Slow Positron Facility

Welcome to Positron Physics Laboratory

Positron Physics


"Physics is one of the oldest and most basic sciences and one which, through its discoveries and their applications, has created many other sciences and technologies. Much of physics today remains concerned with most fundamental and philosophical questions. More often, however, it takes real world problems from other areas of contemporary science and technology and attacks them with every technology available." (Prof. Roy N. West)

Positron Annihilation


The positron is the antimatter particle of the electron. The two particles have identical properties except that they have opposite electric charges. When a positron encounters an electron, the particles are annihilated, and their mass is converted into pure energy in the form of gamma rays. The process is a direct demonstration of several fundamental conservation laws of modern physics. Certain characteristics of the process, however, can be influenced if the particles meet in an atomic environment. As a consequence positrons can be used as a probe for exploring the nature of matter. It turns out that the probe is unusually sensitive and revealing when it is applied to the regular arrays of atoms characteristic of most solids. It is also beginning to have its uses in the study of living matter.

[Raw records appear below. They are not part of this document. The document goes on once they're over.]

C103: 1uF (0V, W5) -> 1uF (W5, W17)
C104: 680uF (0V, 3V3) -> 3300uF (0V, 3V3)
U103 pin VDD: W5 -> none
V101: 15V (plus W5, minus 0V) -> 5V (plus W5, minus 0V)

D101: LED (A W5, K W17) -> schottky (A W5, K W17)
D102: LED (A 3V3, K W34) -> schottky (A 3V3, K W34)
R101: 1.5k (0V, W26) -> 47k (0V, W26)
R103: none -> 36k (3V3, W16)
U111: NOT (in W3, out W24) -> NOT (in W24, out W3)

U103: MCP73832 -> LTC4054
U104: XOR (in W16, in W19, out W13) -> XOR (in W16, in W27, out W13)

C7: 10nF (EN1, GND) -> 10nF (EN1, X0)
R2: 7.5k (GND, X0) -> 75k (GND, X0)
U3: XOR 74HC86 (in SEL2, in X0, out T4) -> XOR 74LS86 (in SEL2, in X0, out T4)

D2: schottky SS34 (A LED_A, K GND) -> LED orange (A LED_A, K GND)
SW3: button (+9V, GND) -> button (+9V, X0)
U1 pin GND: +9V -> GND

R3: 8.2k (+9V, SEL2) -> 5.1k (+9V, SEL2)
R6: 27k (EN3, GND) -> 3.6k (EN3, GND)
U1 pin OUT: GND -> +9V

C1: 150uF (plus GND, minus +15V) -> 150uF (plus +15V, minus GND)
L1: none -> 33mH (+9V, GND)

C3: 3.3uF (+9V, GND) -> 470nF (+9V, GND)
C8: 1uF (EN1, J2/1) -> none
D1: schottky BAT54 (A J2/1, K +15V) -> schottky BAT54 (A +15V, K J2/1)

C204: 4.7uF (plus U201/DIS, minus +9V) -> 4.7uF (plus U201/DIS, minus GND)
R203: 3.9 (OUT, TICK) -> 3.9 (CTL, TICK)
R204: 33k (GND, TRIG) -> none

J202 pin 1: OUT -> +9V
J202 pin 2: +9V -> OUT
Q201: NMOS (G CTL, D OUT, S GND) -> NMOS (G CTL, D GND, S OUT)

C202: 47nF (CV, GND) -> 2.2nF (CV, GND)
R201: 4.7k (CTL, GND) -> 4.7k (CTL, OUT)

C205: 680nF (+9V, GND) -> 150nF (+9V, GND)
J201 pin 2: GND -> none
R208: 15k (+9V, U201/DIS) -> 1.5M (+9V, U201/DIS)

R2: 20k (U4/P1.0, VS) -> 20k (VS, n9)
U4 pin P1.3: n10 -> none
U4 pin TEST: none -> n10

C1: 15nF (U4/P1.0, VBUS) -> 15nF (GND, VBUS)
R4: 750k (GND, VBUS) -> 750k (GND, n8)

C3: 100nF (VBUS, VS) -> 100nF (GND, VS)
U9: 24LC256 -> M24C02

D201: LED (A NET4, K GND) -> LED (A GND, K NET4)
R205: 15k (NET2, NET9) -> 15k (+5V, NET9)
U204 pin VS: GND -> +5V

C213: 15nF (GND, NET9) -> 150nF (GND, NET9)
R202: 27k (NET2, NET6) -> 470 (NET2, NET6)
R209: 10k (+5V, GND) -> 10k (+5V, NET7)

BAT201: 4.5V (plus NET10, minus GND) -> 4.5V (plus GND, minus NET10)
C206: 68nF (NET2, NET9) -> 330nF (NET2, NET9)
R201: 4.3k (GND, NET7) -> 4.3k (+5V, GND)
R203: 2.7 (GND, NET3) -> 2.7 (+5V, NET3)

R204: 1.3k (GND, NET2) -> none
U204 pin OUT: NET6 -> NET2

When a positron and an electron annihilate each other in condensed matter (a solid or a liquid), they always give rise to two gamma ray photons. The conversion of the particles' mass into energy exactly follows Einstein's equation E = mc^2, in which E is the energy liberated, m is the mass of the particles and c is the speed of light; mass and energy are thus conserved. The sum of the positron's positive charged (+1) and the electron's negative charge (-1) is zero. The gamma ray photons that result from the annihilation carry no charge; charge is thus conserved. In the annihilation events that are of interest here the spins of the particles are antiparallel and add up to zero. The gamma ray photons have no spin; spin is thus conserved. The two photons each have an energy of .511 million electron volts (MeV), and they leave the site of the annihilation in exactly opposite directions. Their net momentum is zero; momentum is thus conserved. The annihilation process therefore conserves energy, charge, spin and momentum. All the same, electrons could annihilate the protons in the nuclei of atoms without violating these laws, and if they did so, there would be no atoms. Protons, however, are 2,000 times as massive as electrons. Electrons can be annihilated only by antielectrons, that is, positrons. The fact that our world exists therefore proves yet another universal law, a law that might be called the conservation of light and heavy particles. In short, the positron-electron system exemplifies the most basic conservation laws found in nature. (Prof. Werner Brandt)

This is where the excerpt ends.